Matlab: Classification
(German)
This post describes a Matlab function which classifies images dependent on shape color and so on to differentiate between images like bananas and apples.
Mode of operation:
In this function different attributes of images are calculated in values to classify images and seperate them in 2D or 3D. Classification methodes are 'color', 'color2' and 'colorhex' for different color classifications and 'brightness' for the brightness value 'shape', 'std', 'mean', 'cov' and 'sub' are different shape conditions.

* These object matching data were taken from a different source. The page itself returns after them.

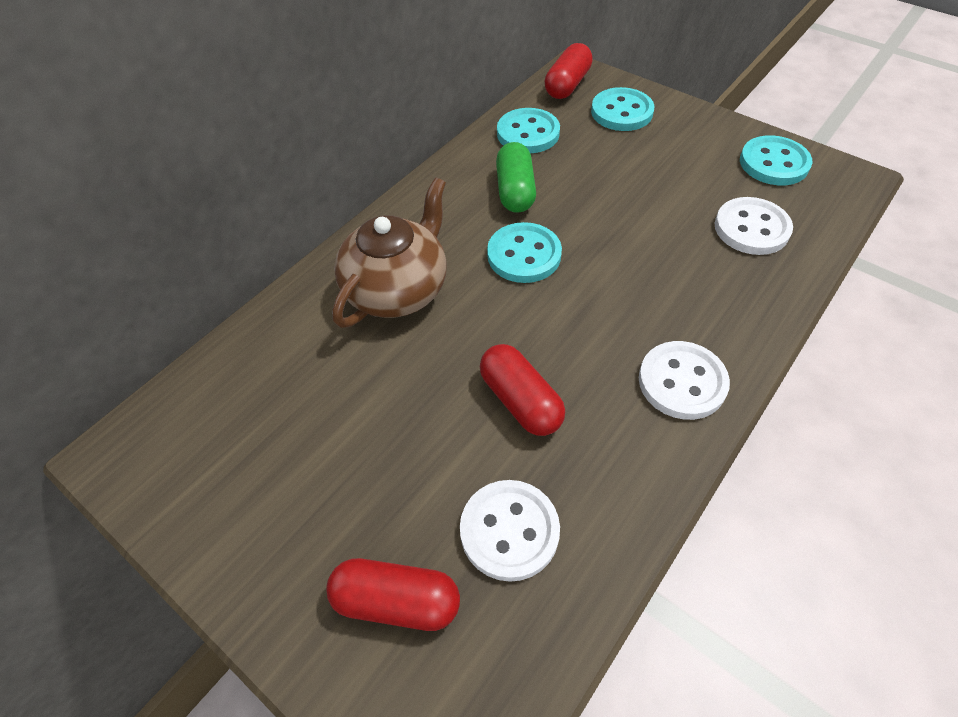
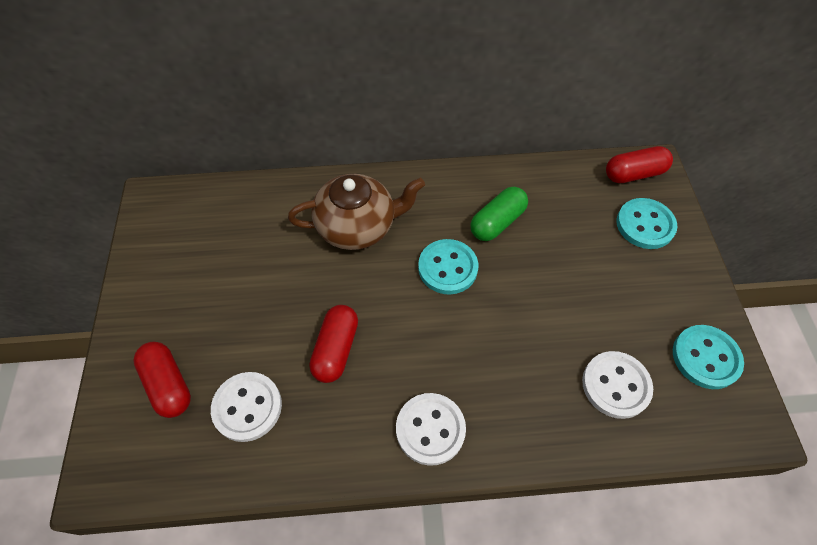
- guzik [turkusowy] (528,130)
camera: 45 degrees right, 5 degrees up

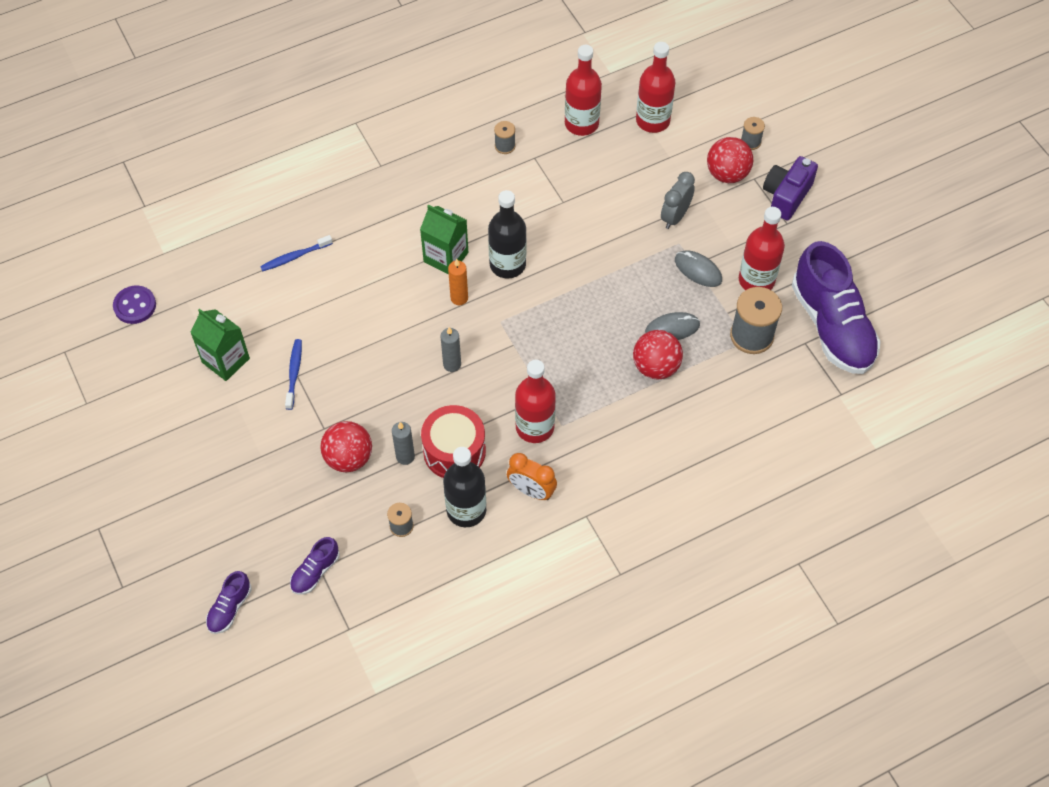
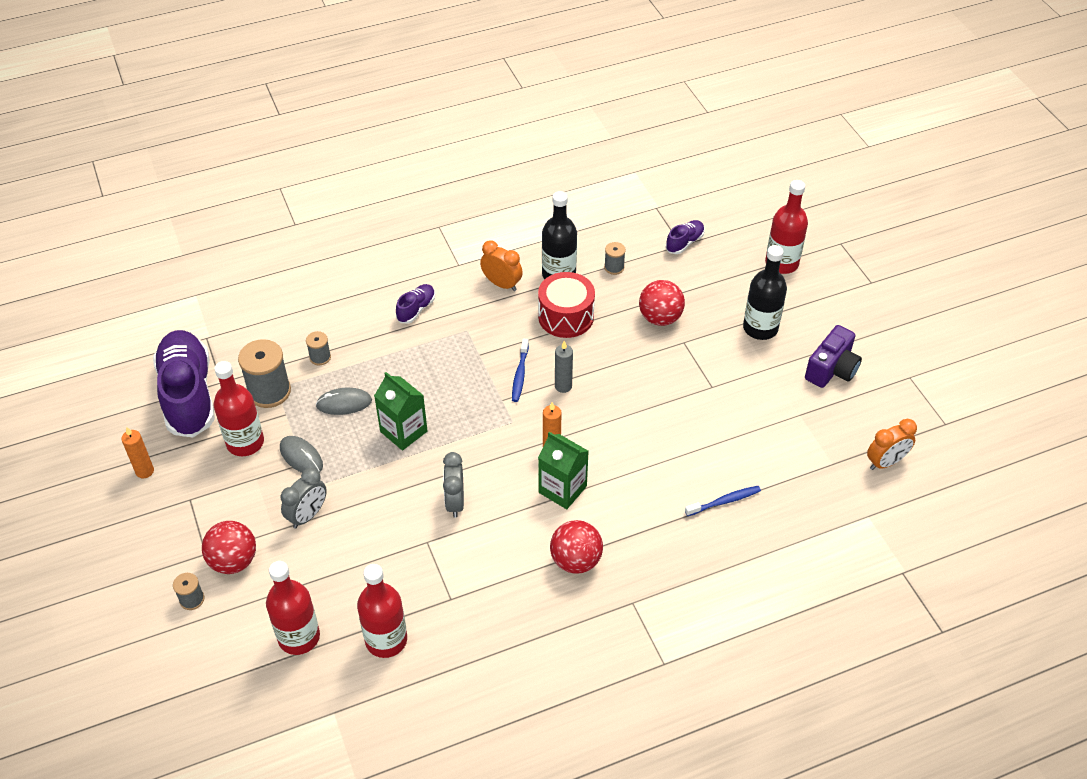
- świeca [szary] (403,443)
+ świeca [pomarańczowy] (137,452)
+ budzik [szary] (453,485)
~ karton mleka [zielony] (220,345) to (400,411)
~ but [fioletowy] (229,602) to (415,303)
~ szczoteczka do zębów [niebieski] (293,374) to (520,370)
~ butelka [czarny] (507,234) to (765,292)
~ szpulka [szary] (504,137) to (318,348)
~ butelka [czerwony] (535,401) to (786,227)
~ piłka [czerwony] (658,354) to (576,547)
~ aparat fotograficzny [fioletowy] (790,188) to (833,356)
~ guzik [fioletowy] (134,304) to budzik [pomarańczowy] (892,444)
camera: 175 degrees left, 10 degrees down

This function can be downloaded on MathWorks. Following figure shows the classification of apples, bananas and black berries.
It is seen in three dimensions it is clearly classified. Most of the mathematical algortihm are based on magnitude gradient maps to whether calculate shape or substructures. Following figure shows the different input images and their gradient map.
In source code give below there is an example how to use it. MLClassification(image,class_1,class_2,class_3) classifies the image according to class 1-3 with 3 output arguments. Iteratively over all images this is done and then plotted. With parzen window approach a Gaussian cloud is fitted around the values with a standard deviation of 2 to border the different image groups. The function Gaussian cloud is given at the very bottom of the source code.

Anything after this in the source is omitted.